Rempang: Kompensasi yang Terpangkas
Rempang dijual ke publik sebagai Proyek Strategis Nasional (PSN). Investor menjanjikan kompensasi bagi warga yang tergusur. Tapi di lapangan, dana ganti rugi itu diduga disunat oleh oknum-oknum dalam lingkaran BP Batam. Rakyat adat hanya menerima sebagian kecil dari hak mereka.
Di sinilah luka paling dalam muncul — bukan hanya karena digusur, tapi karena dikhianati oleh sistem yang seharusnya melindungi. Namun Panja yang seharusnya bersuara malah memilih berbicara soal governance framework dan best practice.
Batam Center: Etalase Megah, Luka di Pesisir
Batam Center menjadi simbol modernitas—mal megah, rencana LRT, dan kawasan bisnis masa depan. Tapi di balik kemilau kaca dan beton, ada nelayan dan warga pesisir yang kehilangan ruang hidupnya. Banyak proyek berhenti di tataran MoU, menjadi monumen janji palsu.
Panja tak menyinggungnya. Yang dibahas hanya potensi investasi dan digitalisasi pelayanan publik. Padahal rakyat menunggu keberanian DPR untuk menyingkap kenyataan bahwa kemajuan kota ini sedang menindas pinggirannya.
Panja: Bicara Tinggi, Melihat Rendah
Benang merah dari semua kasus itu jelas.
Purajaya diabaikan. Batu Ampar tak disentuh. Rempang ditinggalkan. Batam Center disulap jadi mimpi palsu.
Panja bicara teori, tapi menutup mata dari kenyataan.
Ini bukan lagi soal kapasitas teknis, melainkan kemauan politik. DPR terlihat nyaman dengan narasi “transformasi,” tapi alergi pada fakta bahwa transformasi itu dibangun di atas penderitaan rakyat. BP Batam pun berlindung di balik jargon administratif tanpa menjawab substansi.
Akumulasi Kekecewaan
Rakyat Batam kini hidup di tengah paradoks. Mereka mendengar kata “reformasi tata kelola,” tapi yang mereka rasakan adalah penggusuran. Mereka membaca berita “pembangunan pelabuhan,” tapi yang mereka temui adalah korupsi dan proyek bocor.

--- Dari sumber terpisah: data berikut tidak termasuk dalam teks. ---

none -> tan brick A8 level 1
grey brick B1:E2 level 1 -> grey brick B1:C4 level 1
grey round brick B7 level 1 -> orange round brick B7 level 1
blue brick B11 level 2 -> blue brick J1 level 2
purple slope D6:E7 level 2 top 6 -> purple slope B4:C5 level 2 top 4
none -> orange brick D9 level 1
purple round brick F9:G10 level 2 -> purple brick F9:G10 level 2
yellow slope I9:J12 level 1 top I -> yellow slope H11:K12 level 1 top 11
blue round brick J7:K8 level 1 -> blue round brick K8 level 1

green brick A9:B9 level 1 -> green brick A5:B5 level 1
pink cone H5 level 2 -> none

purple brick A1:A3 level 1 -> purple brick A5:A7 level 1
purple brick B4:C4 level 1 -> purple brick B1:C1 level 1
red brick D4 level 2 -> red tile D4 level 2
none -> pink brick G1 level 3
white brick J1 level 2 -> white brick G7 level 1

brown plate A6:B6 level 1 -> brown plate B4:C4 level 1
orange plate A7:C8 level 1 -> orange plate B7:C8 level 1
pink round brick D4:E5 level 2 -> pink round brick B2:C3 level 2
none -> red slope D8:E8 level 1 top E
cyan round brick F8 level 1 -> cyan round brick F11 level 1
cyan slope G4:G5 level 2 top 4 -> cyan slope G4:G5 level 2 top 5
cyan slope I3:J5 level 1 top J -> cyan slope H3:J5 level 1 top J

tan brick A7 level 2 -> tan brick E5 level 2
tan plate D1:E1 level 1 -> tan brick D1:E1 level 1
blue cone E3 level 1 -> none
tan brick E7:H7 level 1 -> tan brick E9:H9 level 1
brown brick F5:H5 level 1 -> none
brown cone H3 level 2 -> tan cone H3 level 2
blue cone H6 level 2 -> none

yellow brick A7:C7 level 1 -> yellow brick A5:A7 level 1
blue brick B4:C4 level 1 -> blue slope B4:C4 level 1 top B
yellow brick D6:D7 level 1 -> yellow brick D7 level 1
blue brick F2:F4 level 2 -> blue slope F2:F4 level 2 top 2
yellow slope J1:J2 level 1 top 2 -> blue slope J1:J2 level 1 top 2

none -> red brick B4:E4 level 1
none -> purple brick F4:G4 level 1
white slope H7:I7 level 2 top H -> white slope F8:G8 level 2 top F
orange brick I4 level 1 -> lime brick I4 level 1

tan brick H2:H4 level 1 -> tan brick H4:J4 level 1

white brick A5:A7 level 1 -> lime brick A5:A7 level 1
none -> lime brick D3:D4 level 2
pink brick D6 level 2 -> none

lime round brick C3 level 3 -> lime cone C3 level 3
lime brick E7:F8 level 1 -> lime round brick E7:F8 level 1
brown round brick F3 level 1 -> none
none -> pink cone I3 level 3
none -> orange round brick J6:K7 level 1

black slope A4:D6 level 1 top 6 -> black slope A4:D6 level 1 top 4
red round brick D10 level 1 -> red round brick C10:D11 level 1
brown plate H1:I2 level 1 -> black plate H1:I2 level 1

Tokoh Melayu kehilangan asetnya. Warga adat kehilangan tanahnya. Kompensasi yang dijanjikan menguap. Investor datang dan pergi, meninggalkan lubang kepercayaan yang makin dalam.
Kekecewaan ini terus menumpuk, dan setiap kali Panja menghindar dari tanggung jawabnya, bara itu semakin menyala. Rakyat bisa sabar, tapi tidak selamanya diam ketika diinjak di tanah sendiri.
Batam tidak kekurangan teori. Yang langka adalah keberanian menghadapi realitas. Panja seharusnya menjadi ruang koreksi, bukan podium akademik. Ketika DPR berhenti menindaklanjuti rekomendasinya sendiri, dan BP Batam terus bermain aman, maka rakyat hanya melihat satu hal: pengkhianatan yang dibungkus jargon.
Jika keadaan ini terus berlanjut, sejarah akan mencatat dengan getir:
> “DPR bicara teori di Senayan, BP Batam menghindar di Batam, dan rakyat akhirnya bersatu memperjuangkan nasib di tanah sendiri.”
Timeline Kasus Purajaya:
26–27 Februari 2025: Rapat Dengar Pendapat Umum (RDPU) DPR → Rekomendasi tegas terkait Purajaya.
Juli 2025: Kunjungan kerja Panja ke Batam → hasil nihil.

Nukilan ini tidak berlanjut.